Baca Juga : Marketing Mix 7P, Pengertian dan Contoh Lengkap

4. Tim Produksi

Berbeda dengan tim kreatif yang merancang ide kreatif dari sebuah iklan. Tim produksi bertugas untuk merealisasikan gagasan kreatif yang dibuat oleh tim kreatif ke dalam bentuk materi iklan.

Tim produksi akan menangani pembuatan gambar, foto, merekam/membuat iklan radio, melakukan shooting/pembuatan film iklan untuk TV atau bioskop serta membuat iklan Billboard atau di media online seperti Facebook dan Instagram.

5. Market Research / Digital Planner

Pada umumnya, di perusahaan periklanan yang berskala besar atau menengah, selalu terdapat ke empat fungsi sebelumnya. Namun, masih ada fugsi lain yang biasanya ada di perusahaan periklanan. Salah satunya adalah Market Research / Digital Planner.

Market research bertanggung jawab untuk menganalisa kondisi pasar, persaingan, selera konsumen, engagement terhadap iklan yang telah ditayangkan, dan sebagainya. Analisa yang dilakukan ini bisa dilakukan dengan cara melakukan penelitian kepada konsumen atau dengan menggunakan tools – tools analisa yang sudah disediakan di platform – platform online.

Digital agency akan lebih mudah dalam menganalisa konsumen. Hal ini dikarenakan semua informasi dan performa iklan sudah tertulis di dashboard iklan.

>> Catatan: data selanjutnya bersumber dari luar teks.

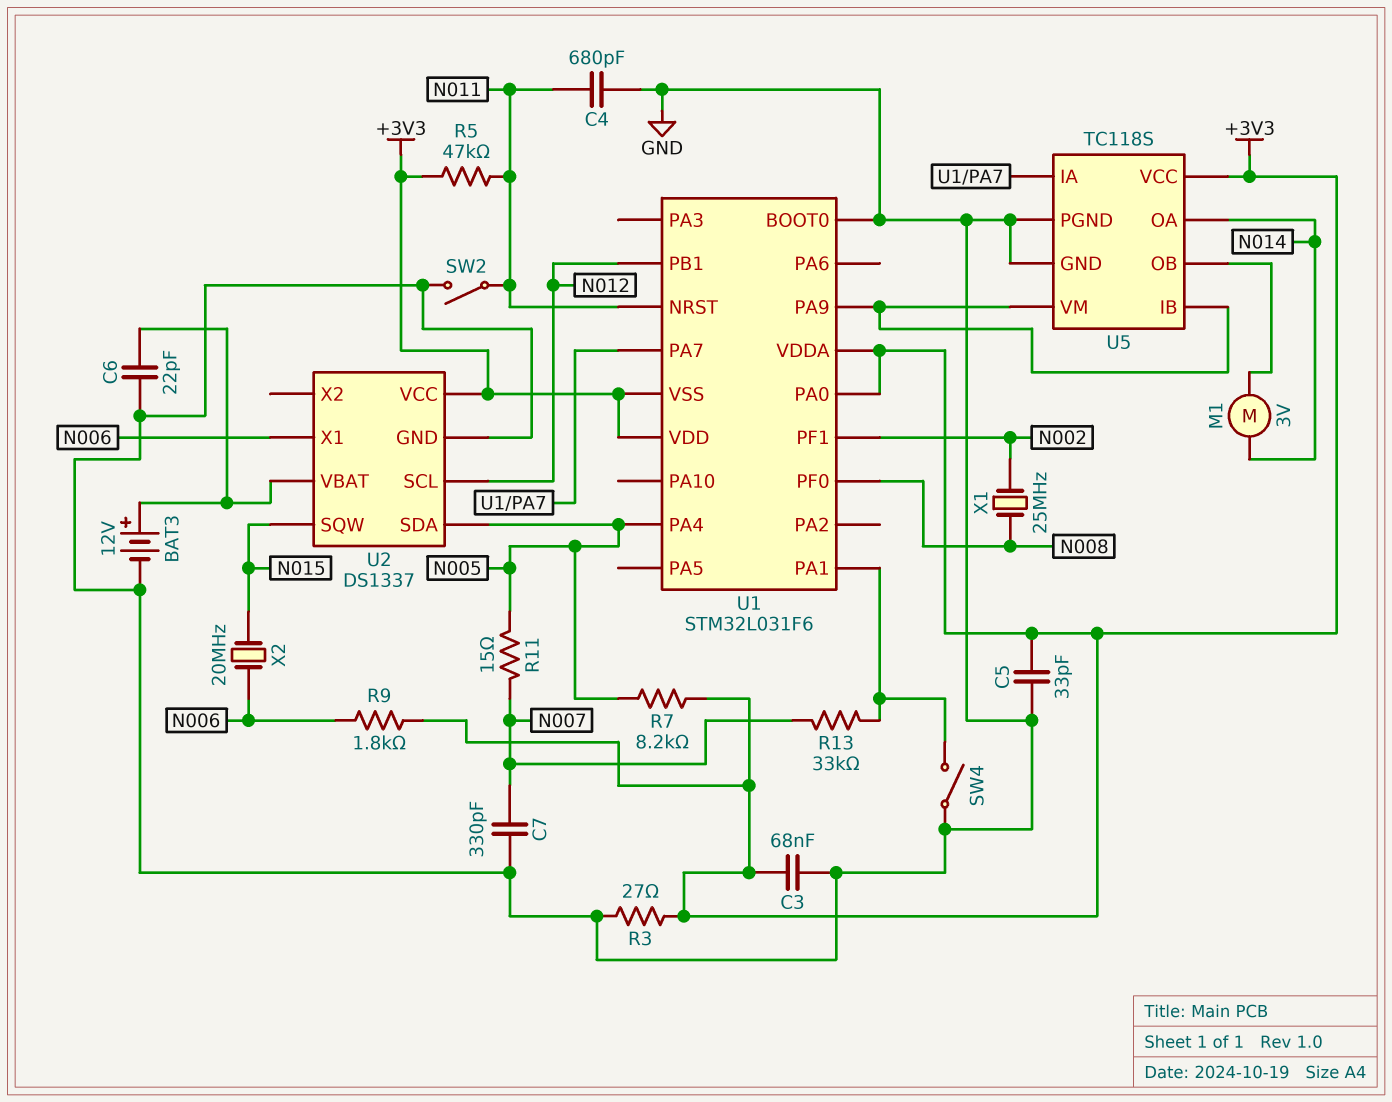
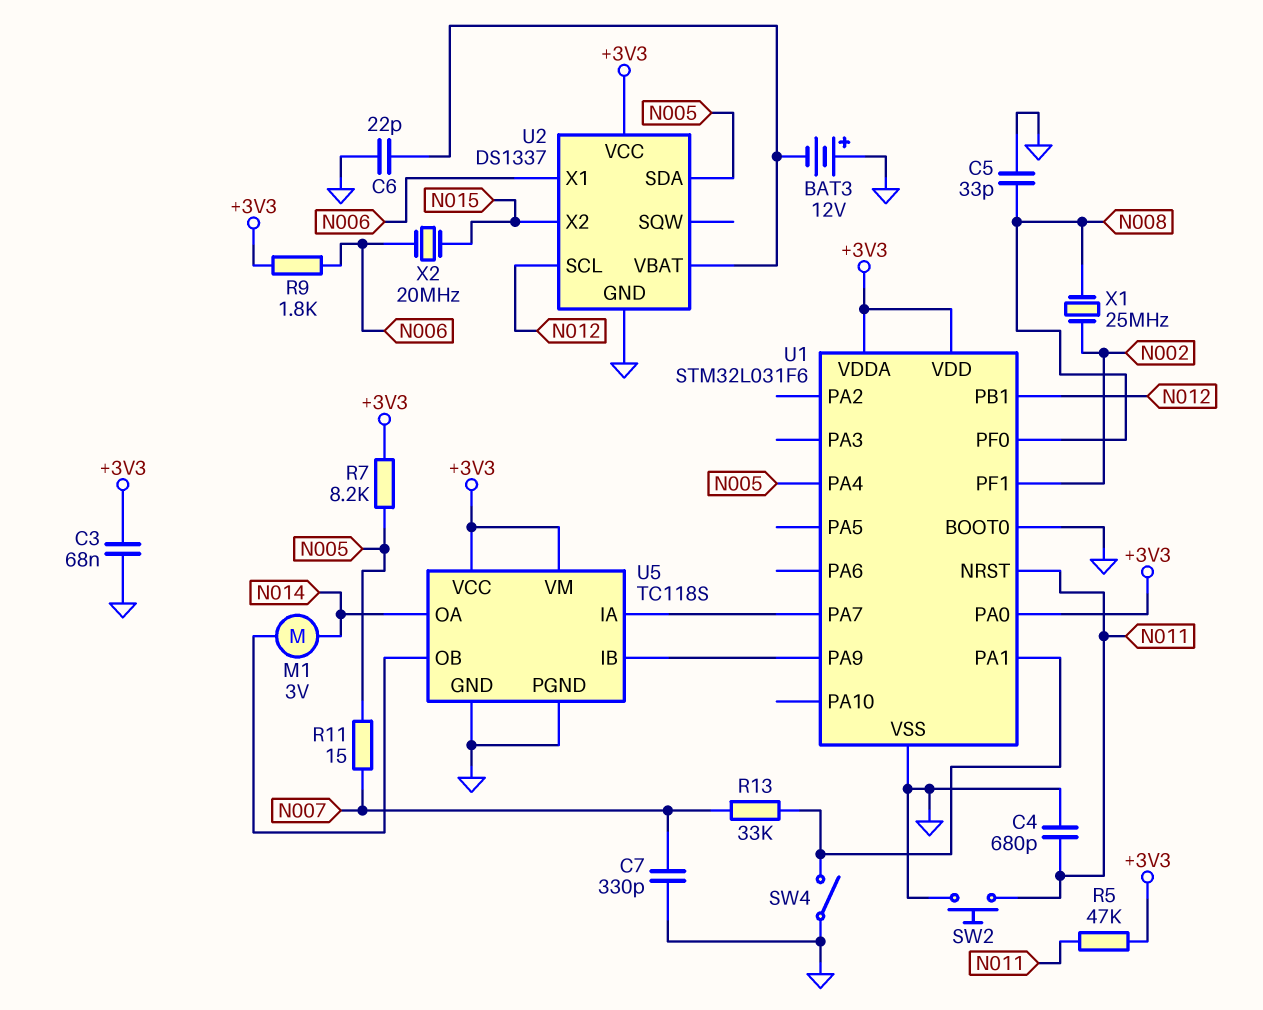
BAT3: 12V (plus U2/VBAT, minus GND) -> 12V (plus GND, minus U2/VBAT)
C5: 33pF (+3V3, GND) -> 33pF (GND, N008)
R3: 27 (+3V3, GND) -> none
SW2: switch (GND, N011) -> button (GND, N011)
U1 pin VSS: +3V3 -> GND
U2 pin SQW: N015 -> none
U2 pin X2: none -> N015
U5 pin VM: U1/PA9 -> +3V3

Hasil temuan bisa digunakan sebagai bahan pertimbangan dalam perencanaan program promosi/periklanan selanjutnya.

Baca Juga : Brand Awareness, Pengertian dan Cara Meningkatkannya

6. Konsultan Pemasaran

Terkadang, ada perusahaan pengiklan yang tidak ingin mengambil jasa full dari sebuah agency periklanan. Namun, mereka membutuhkan insight dan ide – ide terkait arah periklanan yang ingin mereka lakukan.

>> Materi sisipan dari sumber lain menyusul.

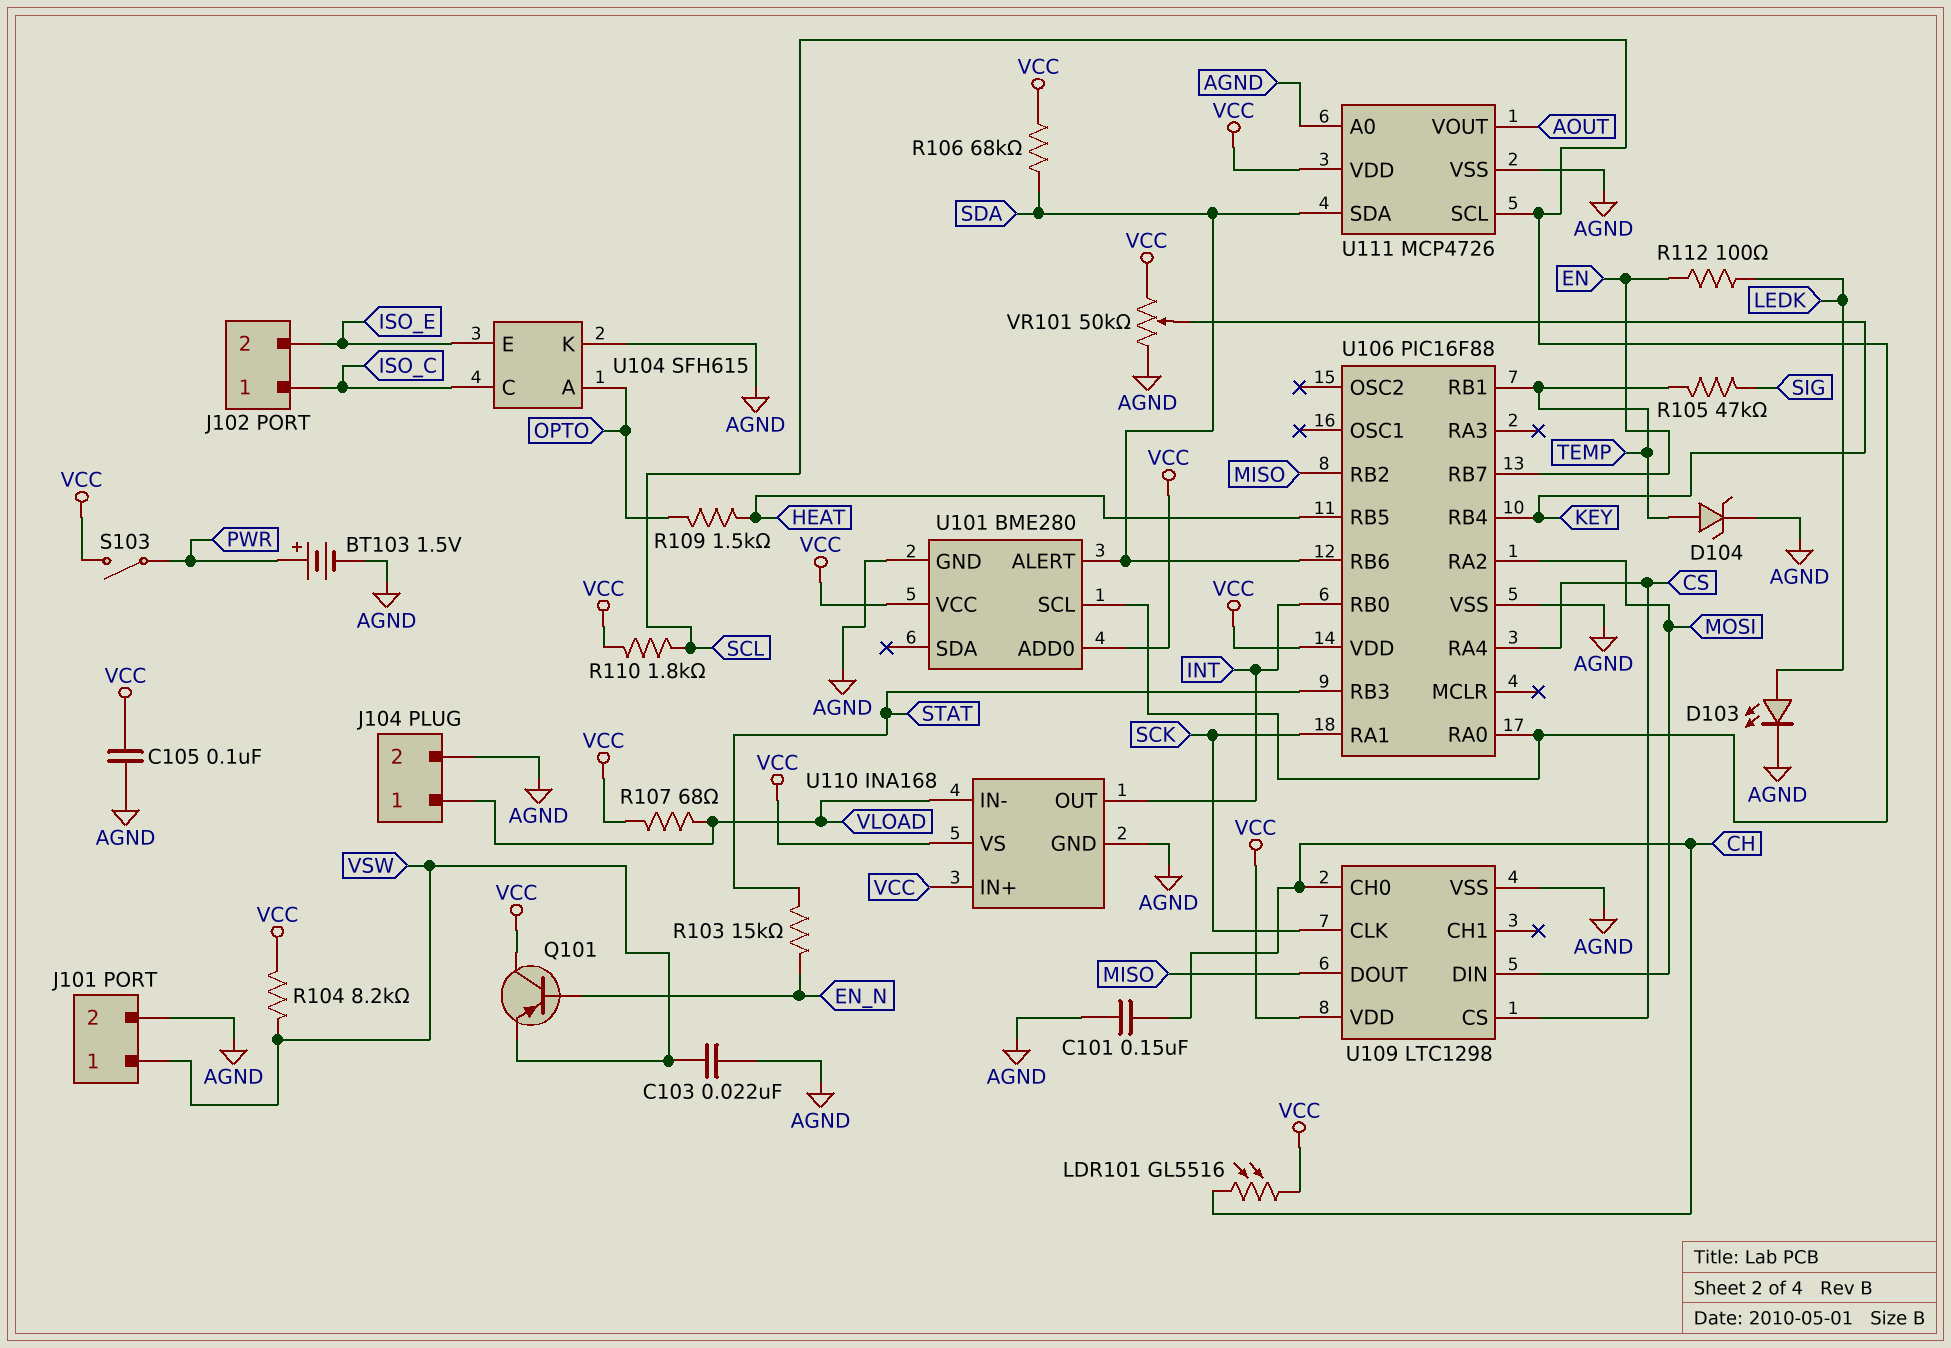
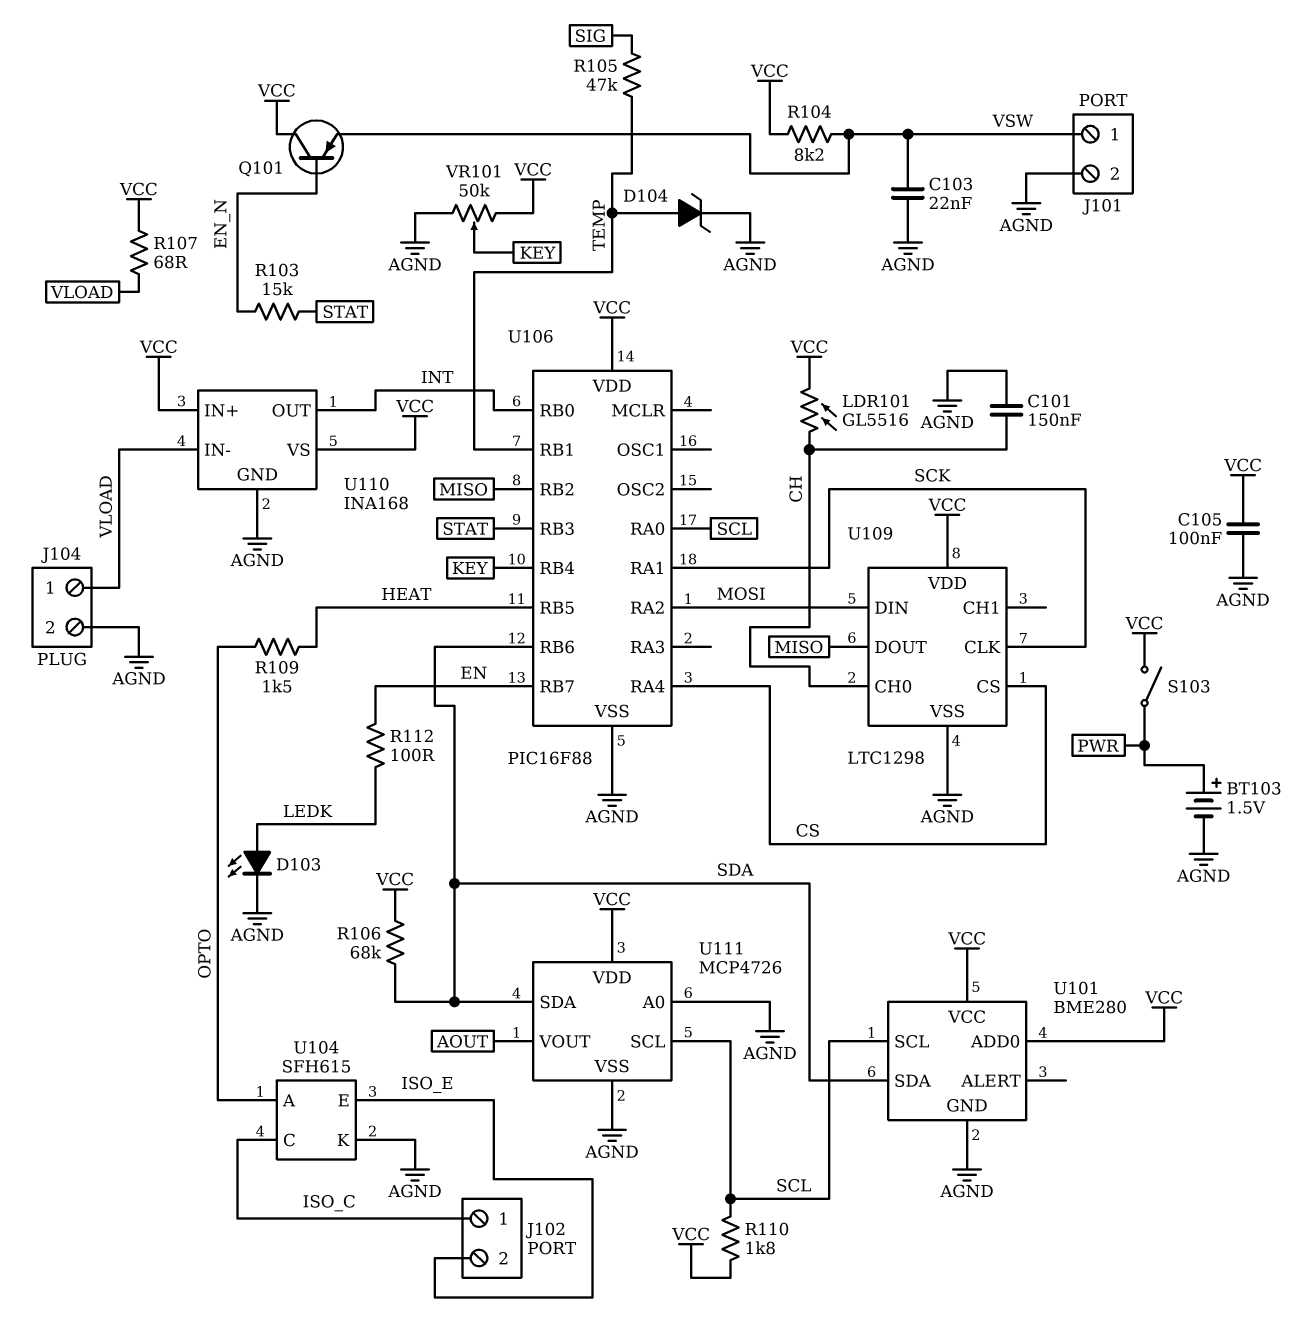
U101 pin ALERT: SDA -> none
U101 pin SDA: none -> SDA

Maka dari itu, konsultan pemasaran diperlukan untuk mengatasi masalah / keinginan klien. Konsultan pemasaran bertugas untuk memberikan jasa konsultasi / nasehat dalam bidang pemasaran.

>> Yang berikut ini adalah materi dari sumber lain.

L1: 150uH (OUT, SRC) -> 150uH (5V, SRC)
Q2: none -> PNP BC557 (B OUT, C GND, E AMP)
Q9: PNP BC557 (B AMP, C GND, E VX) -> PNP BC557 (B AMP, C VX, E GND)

Isi nasihat yang diberikan bisa seputar tentang bagaimana merancang produk, menentukan harga, mendesain kemasan, memilih wilayah distribusi, cara menghadapi persaingan, dan sebagainya.

Itulah contoh jenis pekerjaan dan jabatan yang ada pada perusahaan periklanan / advertising. Berikut beberapa contoh perusahaan yang menggunakan jenis jabatan atau pekerjaan yang disebutkan di atas.

  • Creative Boutique
  • Media Specialist
  • Media Placement Agency
  • Production House
  • Modeling Ageny
  • Talent Seout
  • ASF (Agency Service Fee)
  • Traffic

Baca Juga : Pengertian Above the Line, Below the Line dan Through the Line beserta Contohnya

Demikian penjelasan terkait jenis pekerjaan dan jabatan yang ada di perusahaan periklanan / advertising. semoga bermanfaat bagi teman – teman yang membutuhkan.